What Is Cache-Friendly Code? Why Two O(n) Loops Can Run 10x Apart

You write a matrix traversal. Your friend writes the same algorithm. You both land on O(n²). You run them on the same machine. Yours takes 80 milliseconds. Theirs takes 900.

Same problem. Same complexity. Same computer. Eleven times slower.

No bugs. No inefficient data structure. No algorithm mistake. Just a different loop order.

That gap is what cache-friendly code is about, and it's the kind of thing that turns a "passes all test cases" solution into a "causes a production incident" solution.

Your CPU Has a Memory Problem

RAM is slow. Not "we should profile this sometime" slow. More like "300 clock cycles waiting for a single number" slow. At 3 GHz, that's 100 nanoseconds your processor spends completely idle, staring at the memory bus like it's waiting for a late delivery.

The fix is a tiered hierarchy of smaller, faster caches between the processor and RAM.

Memory hierarchy: L1 through RAM, each level ~10× slower

Level	Typical Size	Latency
L1 cache	32-64 KB	~1-4 ns
L2 cache	256 KB-1.25 MB	~5-12 ns
L3 cache	4-64 MB (shared)	~15-40 ns
Main RAM	GBs	~80-100 ns

When your code reads a value, the CPU checks L1 first. Hit, and you're done in nanoseconds. Miss, and it falls through to L2, then L3, then the agonizing trip to RAM. Each level is roughly an order of magnitude slower, and the gap between L3 and RAM is the one that kills you.

Most programmers never think about this. The ones who do write code that runs several times faster without changing the algorithm at all.

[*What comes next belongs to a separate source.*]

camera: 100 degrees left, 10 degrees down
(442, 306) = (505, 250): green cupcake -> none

A Cache Miss Buys You 16 Integers. Use Them.

When the CPU fetches any value from memory, it doesn't fetch just that value. It grabs a 64-byte aligned block called a cache line. On x86 (Intel and AMD), that's always 64 bytes. An int32 is 4 bytes. So one cache miss loads 16 integers at once, whether you wanted them or not.

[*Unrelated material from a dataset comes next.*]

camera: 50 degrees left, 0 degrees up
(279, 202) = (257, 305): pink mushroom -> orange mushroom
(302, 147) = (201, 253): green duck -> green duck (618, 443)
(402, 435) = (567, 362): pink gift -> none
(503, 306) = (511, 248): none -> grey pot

If your next 15 reads are those 16 integers in sequence, they cost nothing extra. They're already sitting in L1. One cache miss bought you 15 free reads.

If your next access is at some distant address, you get another miss. You loaded 15 integers you never touched, then immediately evicted them to make room. You paid for 64 bytes and used 4. The hardware was generous and you ignored it.

This is the whole game. Cache-friendly code exploits the free rides. Cache-unfriendly code throws them in the trash.

The Prefetcher Is Trying to Help. Don't Break Its Heart.

There's a piece of hardware called the prefetcher. Its job is to watch your access pattern and pre-load cache lines before you ask for them. When you read arr[0], arr[1], arr[2] in order, it loads arr[16] through arr[31] while you're still processing the first batch. The latency vanishes.

# Sequential: prefetcher is happy, latency hidden
total = 0
for x in arr:
    total += x

# Strided: new cache line every 16th element, prefetcher gives up
total = 0
for i in range(0, len(arr), 16):
    total += arr[i]

The strided loop reads every 16th element. Each read lands on a fresh cache line. You paid for 64 bytes and used 4. The prefetcher detects no recognizable pattern, gives up, and every miss becomes a full round-trip to RAM. You've burned your hardware advantage for a slightly shorter loop body.

The Loop Order That Decides the Benchmark

This is the canonical cache example. The one that shows up in interviews. The one where two versions of the same code show a 10x gap and you sit there quietly recalibrating your beliefs.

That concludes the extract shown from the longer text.